I admit that I am cynical. But this isn't because I haven't tried to believe. It's because I did try.

I have seen some great shows, mind. But they are all the more memorable because they have been so rare.
Back in the 70's I'd gotten into this "Disco Fusion" band It was like Chic Corea meets Donna Summer with a little Rush mixed in for good measure. We practiced our arses off. 6 nights a week 5 hours a nite. Our band leader was this keyboard player egomanicac virtuoso. We'd play one song all five hours a night straight till we got it down. My fingers bled we didn't go out live for our first 9 months. We all wanted to be in top form from our first night onward. We actually got radio play...well 3 am on a sunday after the talk show but radio play nontheless.

So we finally get some gigs. We are doing all our own stuff.
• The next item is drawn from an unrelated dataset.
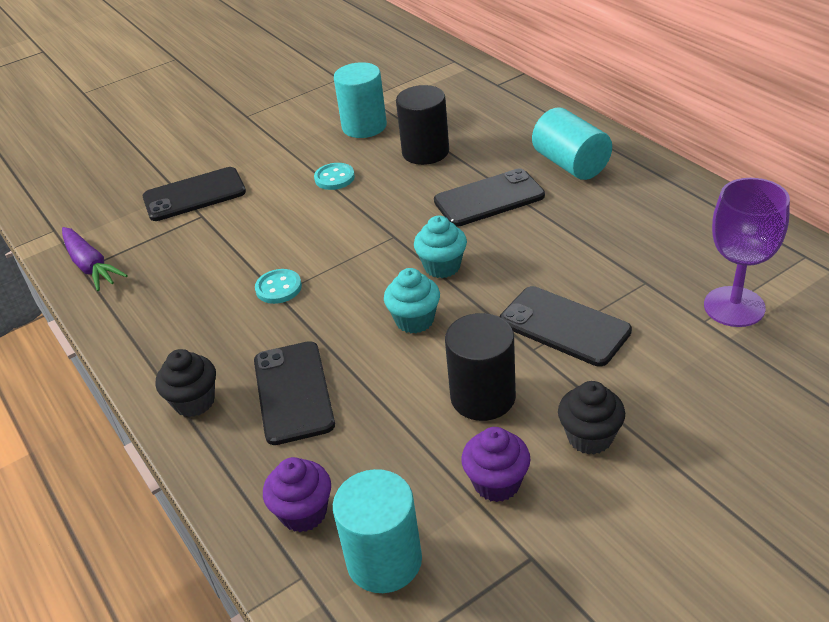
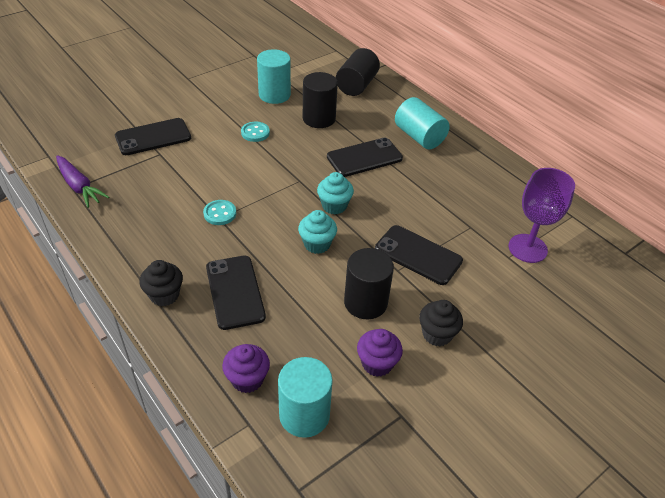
camera: 10 degrees left, 5 degrees up
(481, 104) = (356, 85): none -> black cylinder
We were great but we couldn't get call backs in anywhere because we weren't playing covers and the places that would accept originals bands were these jazz haunts that hated our stuff. We were lucky to get one gig a month. Meanwhile I'd been co-opted into a rock cover band that was getting weekend gigs left and right. Yeah I sold my soul for rock and roll.

So bands come and go I try to make it big, fail miserably and start playing for a house blues band on open mic night. I see all the could be would be and never will be's. I always give them a fair shake on my stage even if the audience doesn't. On occasion I too see the youthful and talented but they are few and far between. I too see the bands just coming together who have had experience but not with each other. And I see the talented individuals with a few years of playing under their belt.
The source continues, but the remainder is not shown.